12. Both sides had made detailed submissions and brought several judgments to our notice taking one view of the other. As a culmination of such hearing, in our opinion, following situation arises.
13. Section 104 of the Code of Civil Procedure pertains to orders from which appeal lies. Besides others, in terms of clause -(i) of sub -section (1) of Sec. 104, an appeal would lie from any order made under rules from which an appeal is expressly allowed by rules. In this context, we may refer to O. XLHJ of CPC, which pertains to appeals from orders. R -1 of O. XLUI provides for different orders from which an appeal under Sec. 104 of CPC would lie. Clause -(r) thereof reads as under:
"(r) an order under Rule 1, Rule 2 Rule 2A, rule 4 or rule 10 of Order XXXIX;"
14. As is well known, O. XXXIX of CPC pertains to temporary injunctions.
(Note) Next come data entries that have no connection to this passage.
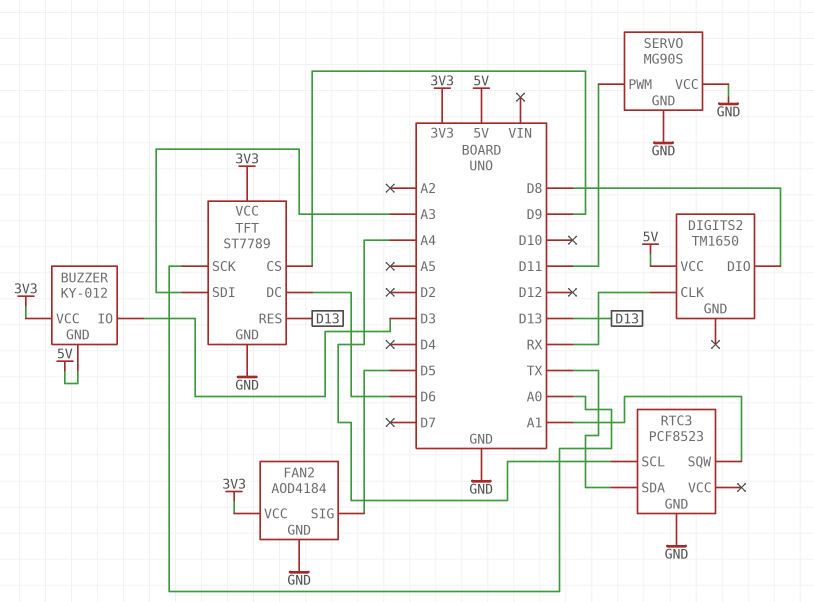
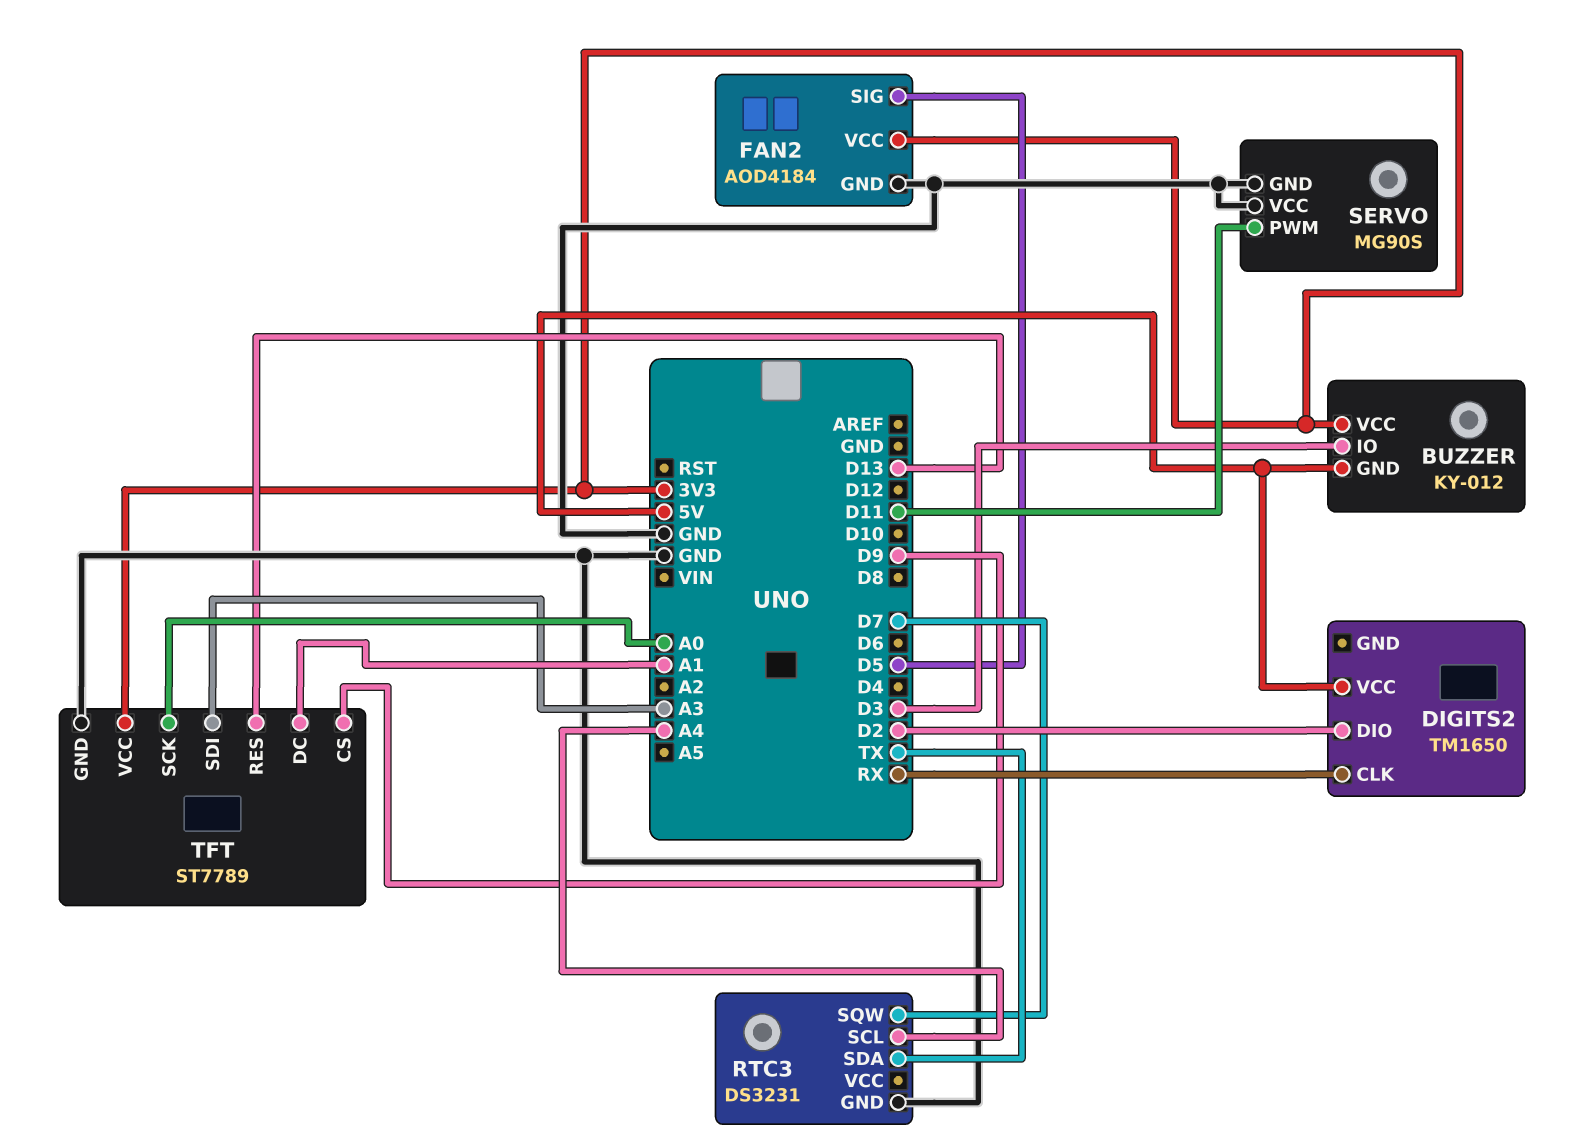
DIGITS2 pin DIO: D8 -> D2
RTC3: PCF8523 -> DS3231
RTC3 pin SQW: A1 -> D7
TFT pin DC: D6 -> A1

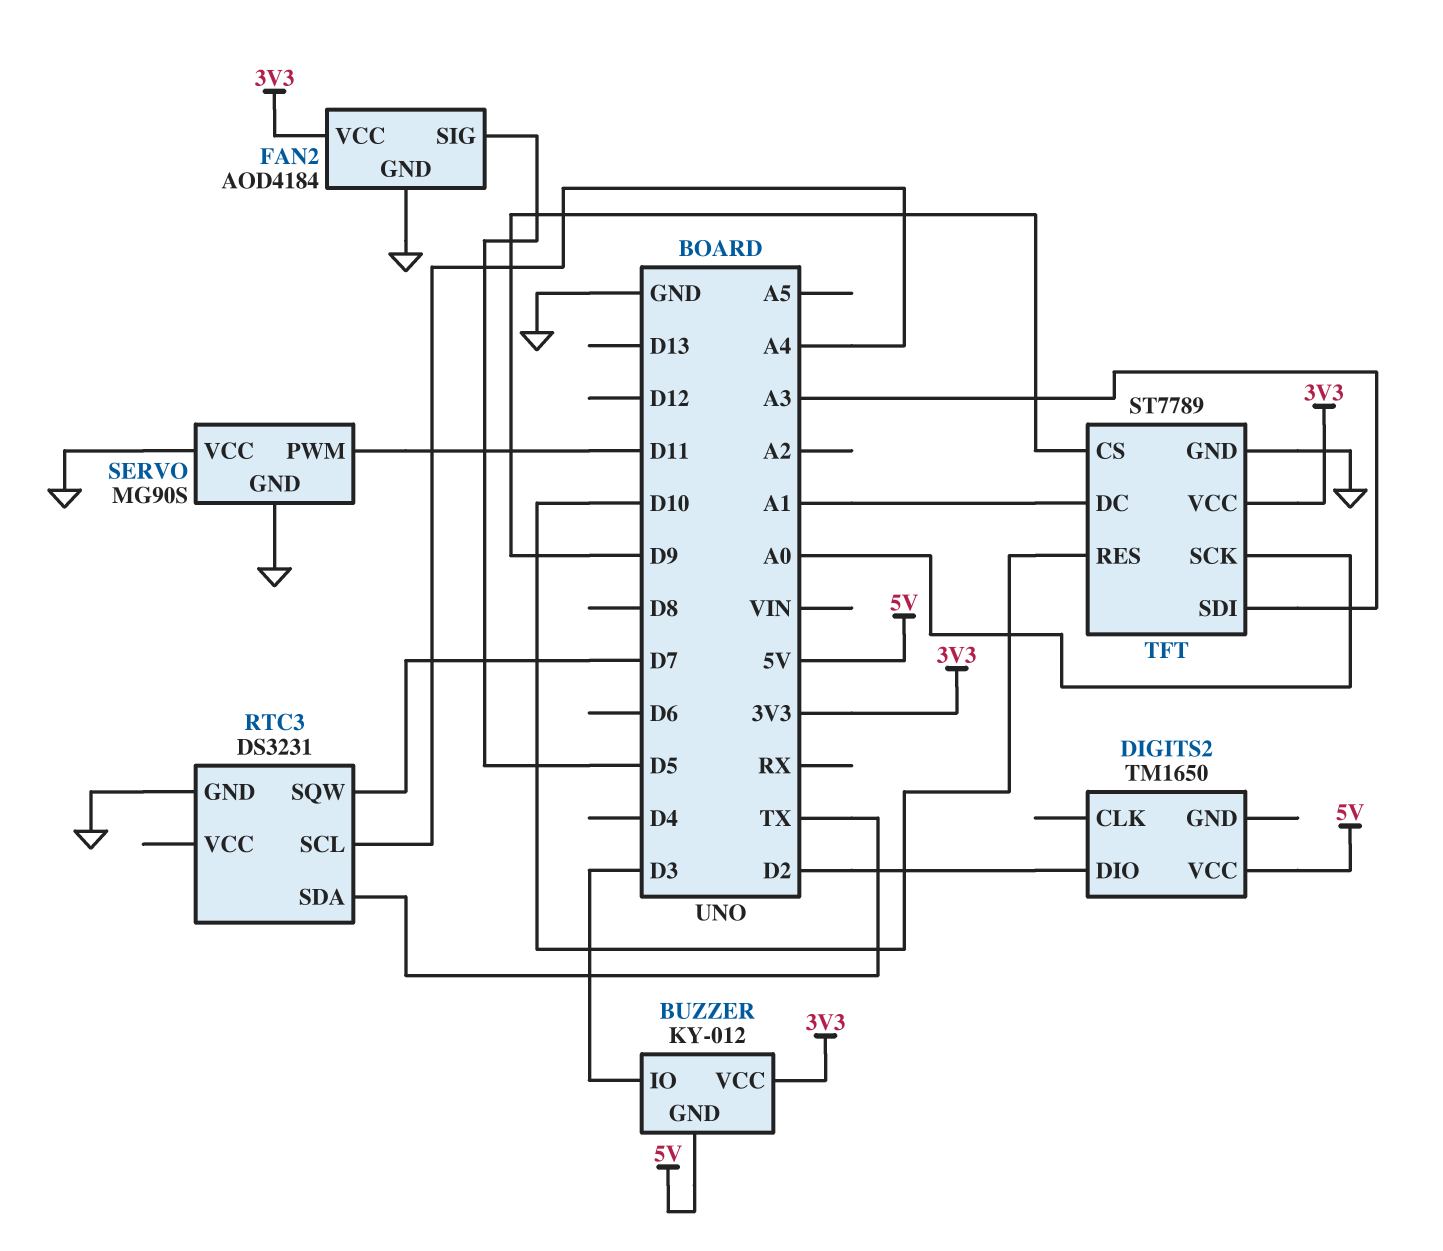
DIGITS2 pin CLK: RX -> none
TFT pin RES: D13 -> D10

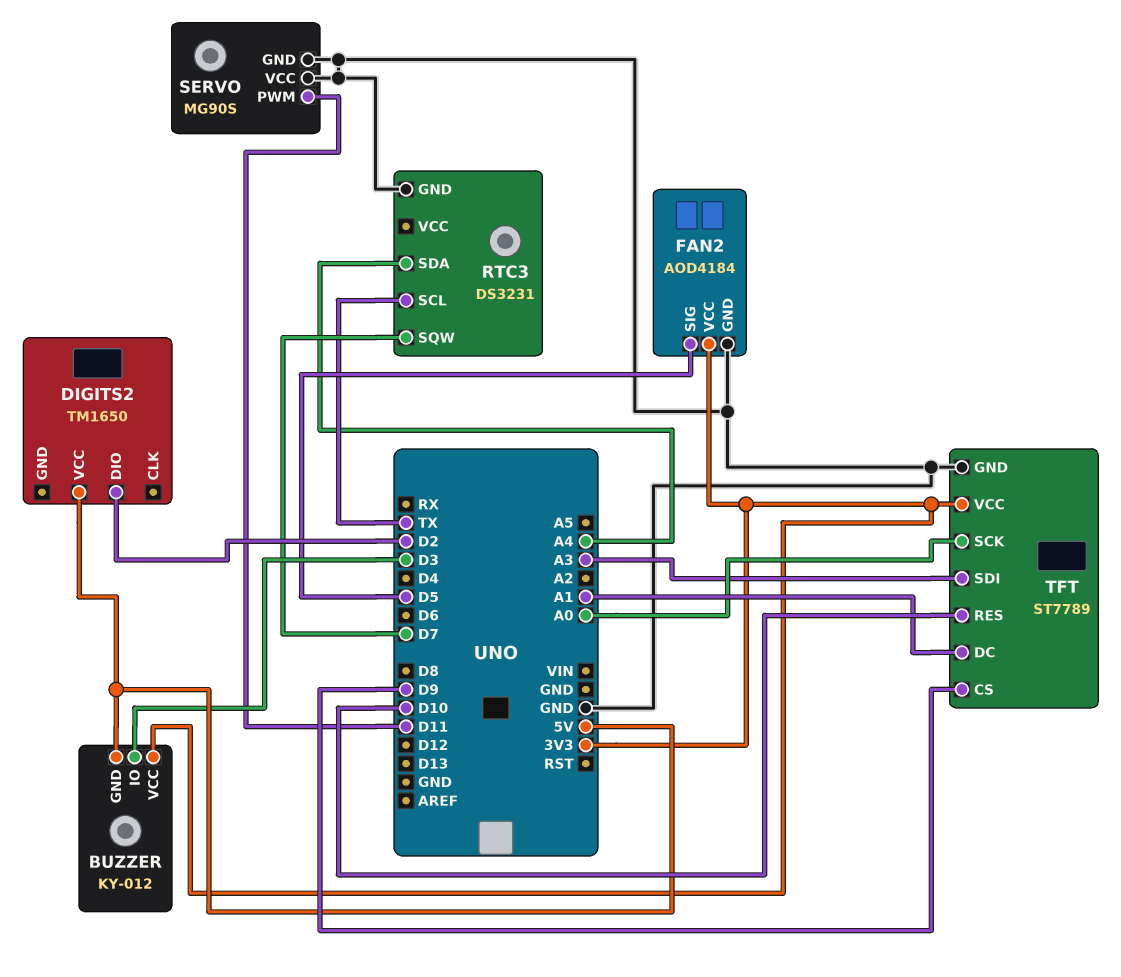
RTC3 pin SCL: A4 -> TX
RTC3 pin SDA: TX -> A4

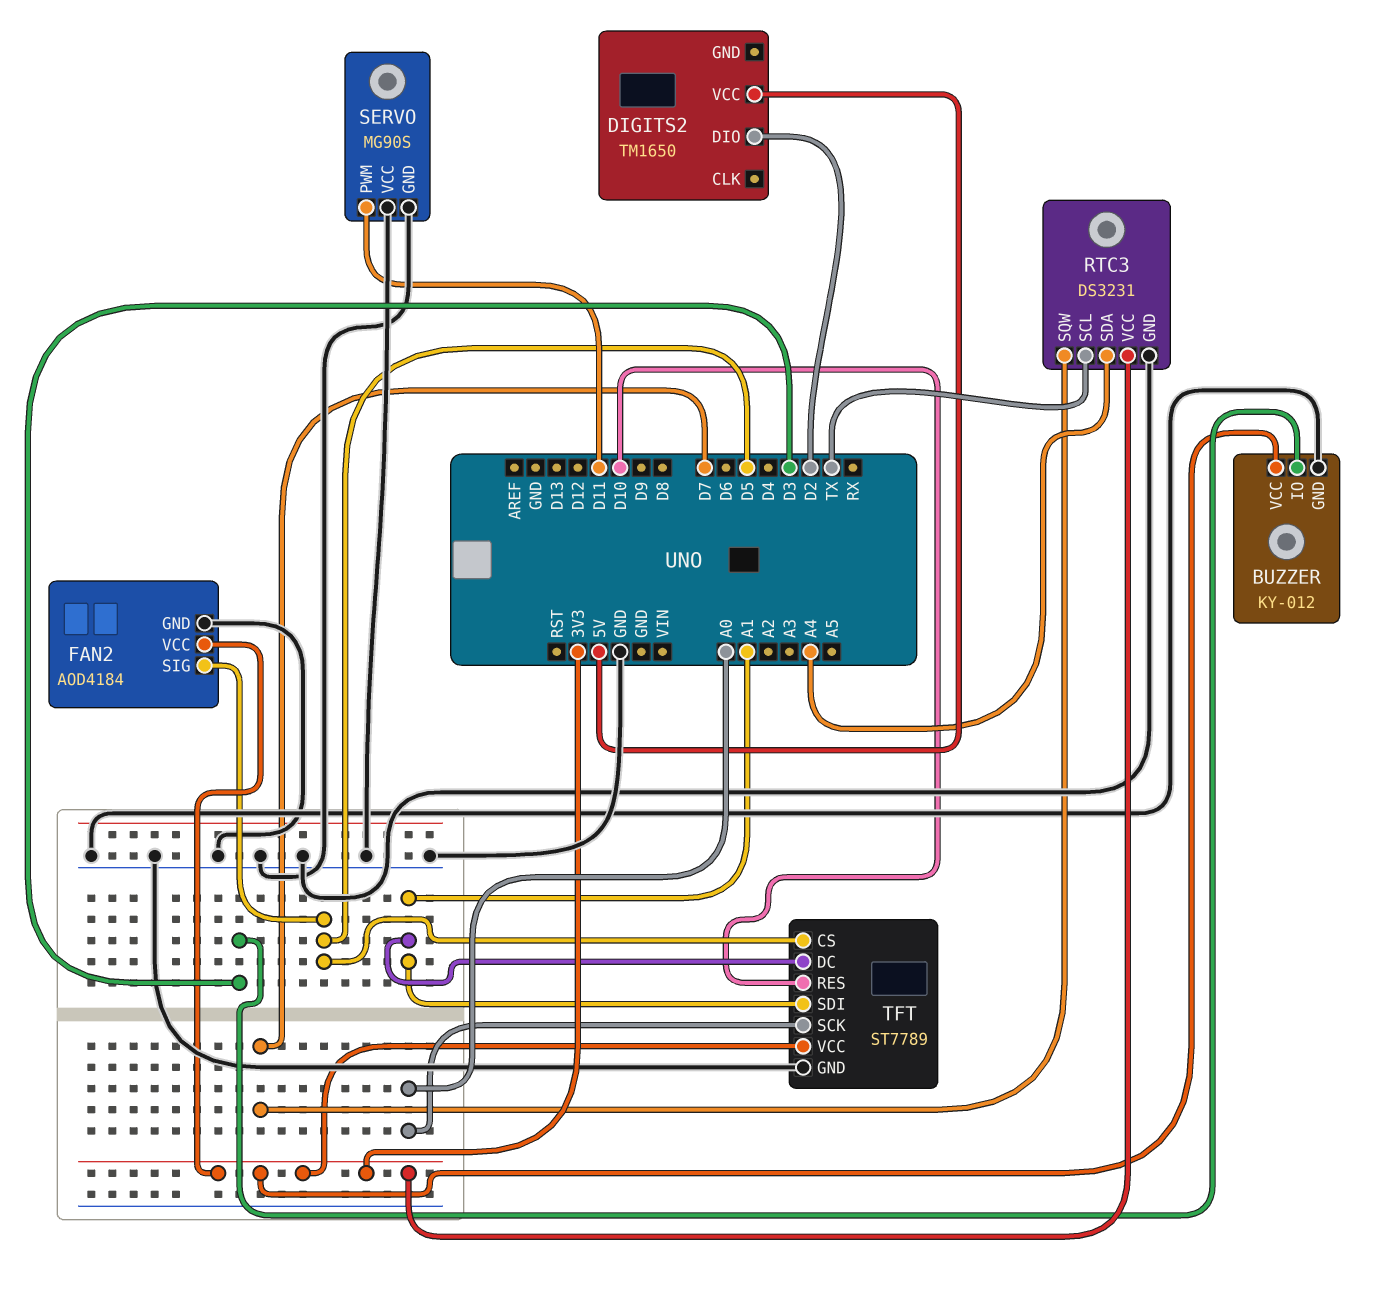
BUZZER pin GND: 5V -> GND
RTC3 pin VCC: none -> 3V3
TFT pin CS: D9 -> D5
TFT pin SDI: A3 -> A1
R. 1 of O. XXXIX pertains to cases in which temporary injunction may be granted and reads as under:
"1 CASES IN WHICH TEMPORARY INJUNCTION MAY BE GRANTED - - Where in any suit it is proved by affidavit or otherwise -
(a) that any property in dispute in a suit is in danger of being wasted, damaged or alienated by any party to the suit, or wrongfully sold in execution of a decree, or
(b) that the defendant threatens, or intends to remove or dispose of his property with a view to defrauding his creditors,
(c) that the defendant threatens to dispossess, the plaintiff or otherwise cause injury to the plaintiff in relation to any property in dispute in the suit,
the Court may by order grant a temporary injunction to restrain such act, or to make such other order for the purpose of staying and preventing the wasting, damaging, alienation, sale removal or disposition of the property or dispossession of the plaintiff, or otherwise causing injury to the plaintiff, in relation to any property in dispute in the suit as the Court minks fit, until the disposal of the suit or until further orders."
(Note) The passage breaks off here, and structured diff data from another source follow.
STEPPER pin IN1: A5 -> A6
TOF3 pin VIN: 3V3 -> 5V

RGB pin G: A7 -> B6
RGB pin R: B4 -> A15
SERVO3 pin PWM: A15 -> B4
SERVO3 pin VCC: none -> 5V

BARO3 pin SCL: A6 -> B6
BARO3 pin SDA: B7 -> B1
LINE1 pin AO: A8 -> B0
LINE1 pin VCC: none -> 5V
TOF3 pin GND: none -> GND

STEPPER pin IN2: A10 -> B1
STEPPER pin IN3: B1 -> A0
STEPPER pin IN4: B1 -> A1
15. R -2 of O -XXXIX pertains to injunction to restrain repetition or continuance of breach. R -2A pertains to consequence of disobedience or breach of injunction. R-3 of O -XXXIX requires issuance of notice by the Court before granting injunction except in certain circumstances and reads as under:
"3 BEFORE GRANTING INJUNCTION, COURT TO DIRECT NOTICE TO OPPOSITE PARTY. -The Court shall in all cases, except where it appears that the object of granting the injunction would be defeated by the delay, before granting an injunction direct notice of the application for the same to be given to the opposite party.
Provided that, where it is proposed to grant an injunction without giving notice of the application to the opposite party, the Court shall record the reasons for its opinion that the object of granting the injunction would be defeated by delay, and require the applicant -
(a) to deliver to the opposite party, or to send to him by registered post, immediately after the order granting the injunction has been made, a copy of the application for injunction together with -
(i) a copy of the affidavit filed in support of the application;
(ii) a copy of the plaint; and
(iii) copies of documents on which the applicant relies, and
(b) to file, on the day on which such injunction is granted or on the day immediately following that day, an affidavit stating that the copies aforesaid have been so delivered or sent."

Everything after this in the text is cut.